The instructions that are supposed to help parents deliver a correct dose of over-the-counter (OTC) liquid medications to kids are confusing to the point of being slipshod, leaving children vulnerable to either overdose (which can be fatal) or under-dose, new research has found.
A study published this week in the Journal of the American Medical Association (JAMA) looked at 200 top-selling pain reliever/fever reducer, cough/cold, allergy and gastrointestinal children’s liquid nonprescription medicines. Here’s what the researchers found, and what you should watch out for:
• 26 percent of the products did not include a cup, spoon, syringe or other dosing device;
• 24 percent of dosing devices did not have markings indicating the exact dose to be delivered; and
• In 89 percent of the dosing devices, the units of measure (i.e. milliliters, teaspoons, etc.) on the device did not match the units of measure listed on package instructions.
Worse, manufacturers of these medications can’t seem to agree on a standard unit of measure. The study found milliliters, cubic centimeters, teaspoons, tablespoons, ounces and drams on various packages they examined.

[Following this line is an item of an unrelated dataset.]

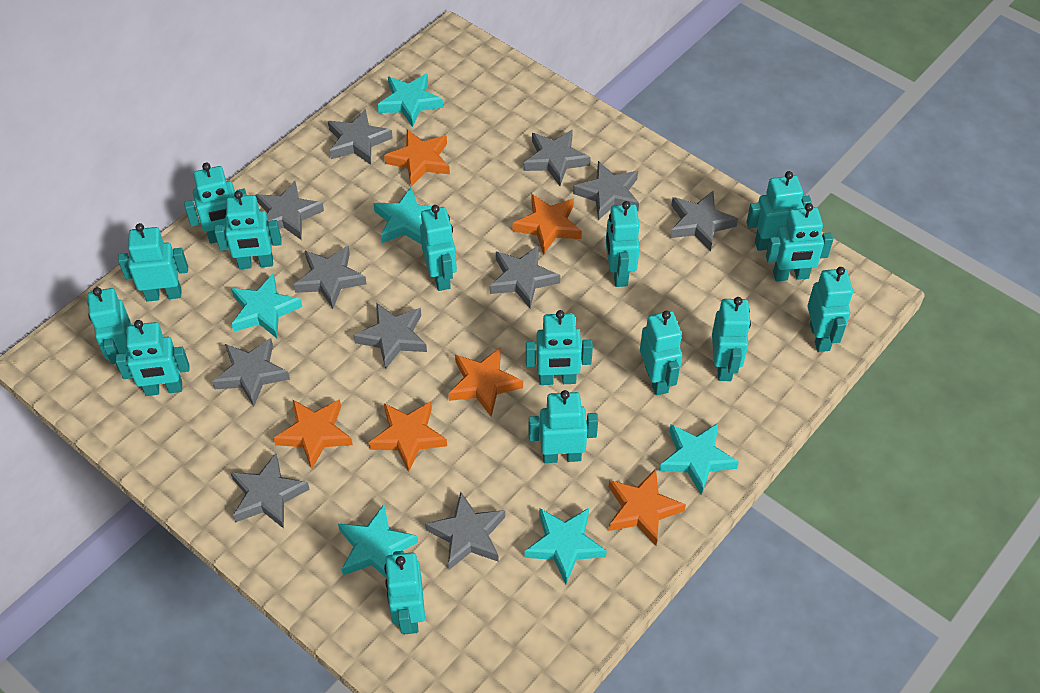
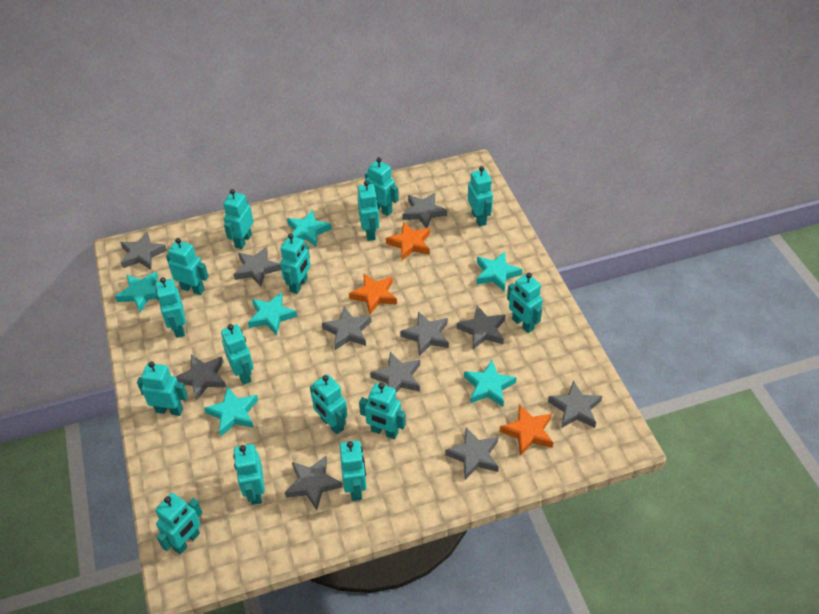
orange star: 6 -> 3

In a JAMA editorial accompanying the study, Darren A. DeWalt, M.D., compared the behavior of drug companies – which spend billions of dollars developing, testing and marketing medications – to a gymnast who performs a perfect routine and then botches the dismount. What good does it do to create a helpful children’s medication, he asks, if you don’t make sure that it’s used correctly?
Until manufacturers start to rectify this problem, take care when giving your child medication. Make sure that you have a measuring device in the package or from your pharmacist, and that its markings match your dosing instructions. And if you have any doubts about how much medication to give, ask your doctor.